Hansen expands on the curation behind the exhibition which opened in the weeks leading up to Christmas. “That archival material has been put into five categories, under the headings of Work, Politics and Protest, Childhood, Housing and Architecture and Religion,” he says of the work on display, which takes in a mixture of photography, editions of the magazine and assortments of media relating to the paper’s history. The exhibition was originally scheduled to be shown from November to mid-December, but fortunately, due to prolonged lockdowns, it has been extended to March and could potentially be open for the 50th anniversary. “Covid isn’t making it easy,” says Hansen, “but we’re just going to keep pushing forward and do what we can while in lockdown.”
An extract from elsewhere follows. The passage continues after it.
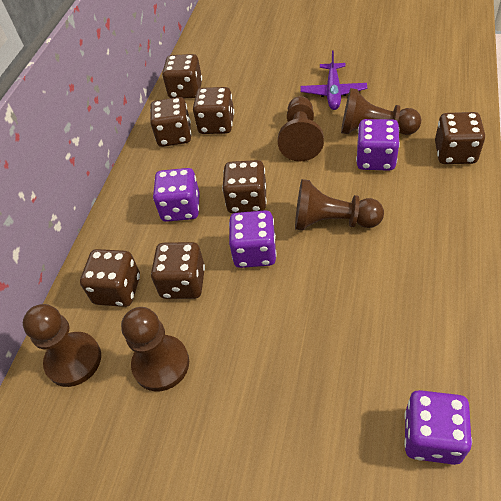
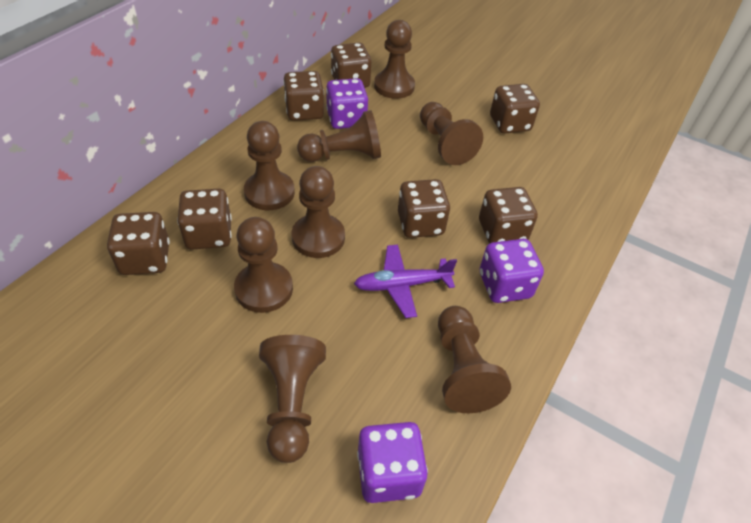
brown pawn: 5 -> 8
purple dice: 4 -> 3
At the time of writing, Liverpool is under lockdown number three along with the rest of the UK. Accordingly, Open Eye have temporarily converted Scottie Press’ contribution into a digital residency, augmenting a walkthrough of the gallery with video content pertaining to the exhibits. Hi-res images of the photographs, maps and Scottie Press front pages of times past are there for nosing over, as are their captions. They form a continuous thread of the more recent years of that ‘investigative genealogy’ mentioned above. The photographs are grainy, faded and garish at once, sometimes poorly lit, but there’s a cast of hundreds, some familiar, all connected in ways that don’t show up on film.
It’s not artistically driven, like a Martin Parr exhibit – it’s more like documentation, proof that ‘we were here’, no matter how changed the landscape may be from the top deck of the 20.
Given the post-war clearances and abortive projects in North Liverpool, the kind that give a strange feeling of the city centre ‘ending’ when you turn right out of Lime Street and cross London Road, the hive of new development in the area (well reported on by the Scottie Press) can perhaps be viewed in the context of restoring what ought to be there. A resumption after hiatus, rather than something entirely new. Without getting parochial about it, the area has faced obstacles to getting on the up that are different to those faced by Smithdown Road and Wavertree. Then again, there’s a conversation to be had about the role gentrification has played in the south end, and how it’s perhaps not the desirable route to prosperity.
The strong sense of belonging (not always manifested as pride) in Liverpool’s urban neighbourhoods doesn’t diminish the wider regional identity, and that identity is not just Scouse. Like those copies of the Scottie Press posted abroad, people take it with them when they move away and adopt it when they move here. Often that wider identity is the strongest defence against marginalisation by politics, journalism and prejudice. Hopefully the pandemic will prove to be another adversity withstood by the people of Everton, Kirkdale and Vauxhall down the years. There are institutions that sustain communities – not just physical buildings like St Anthony’s or the Throstle’s Nest, but more dynamic entities like Greatie Market and the residents themselves. In amplifying their voices, the Scottie Press is surely one of these.
Scottie Press’ 50th anniversary edition is set to be published in the coming months. L— A City Through Its People is currently being shown virtually at Open Eye Gallery.